Oh, it is very peculiar. Normally, if the FBI feels a human resource is no longer reliable, they just drop him and blackball him. They ever reveal their name, as they promised they would never reveal a source's name.
Right?

And how many times in testifying before congress - who are supposed to be in charge - has the FBI used "sources and methods" as an excuse to stonewall?

But all the rules are out the window when it comes to finding a way to defeat Trump.
 
Right?

And how many times in testifying before congress - who are supposed to be in charge - has the FBI used "sources and methods" as an excuse to stonewall?

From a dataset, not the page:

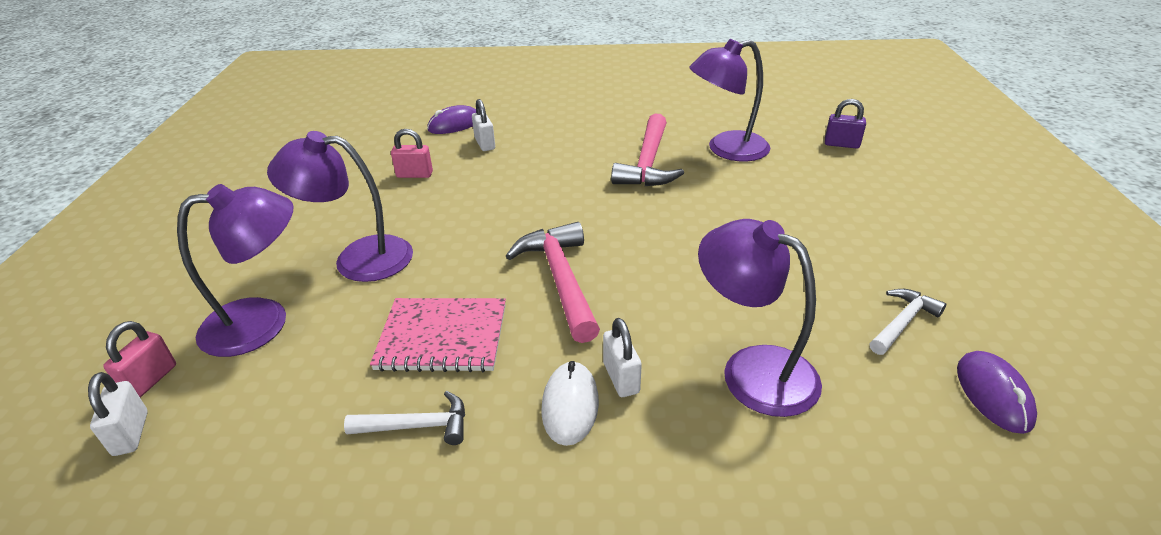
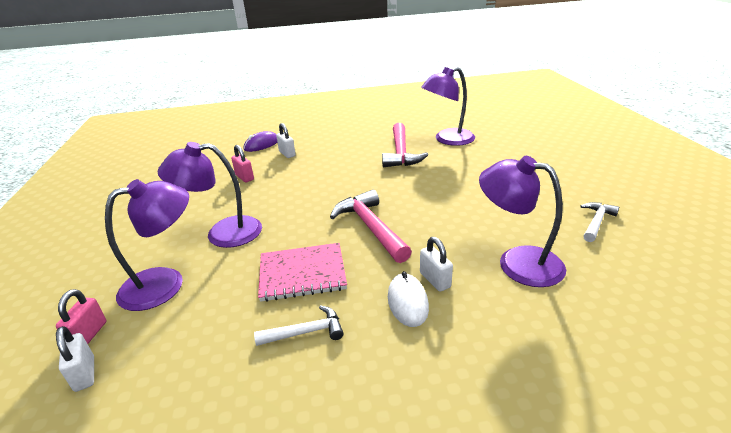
camera: 10 degrees left, 5 degrees down
(414, 175) = (244, 177): pink padlock -> pink padlock turned 60 degrees clockwise
(841, 144) = (517, 129): purple padlock -> none
(993, 394) = (666, 254): purple mouse -> none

But all the rules are out the window when it comes to finding a way to defeat Trump.
Or maybe they were trying to keep the Republicans from getting themselves into trouble.

Even though the FBI told them up and down that nothing Smirnov Claimed about Joe Biden getting 5 million dollars from Burisma could not be verified, they kept touting his claims as "proof" that Joe was corrupt. Why, this was a Confidential Human Resourse who was unassailable.

If Weiss hadn't disclosed Smirnov's Russian ties, it probably would have undermined the few legitimate cases he has against Hunter on tax evasion and not checking the right box on a gun application. (No, seriously, this is the horrible crime they've accused him of!)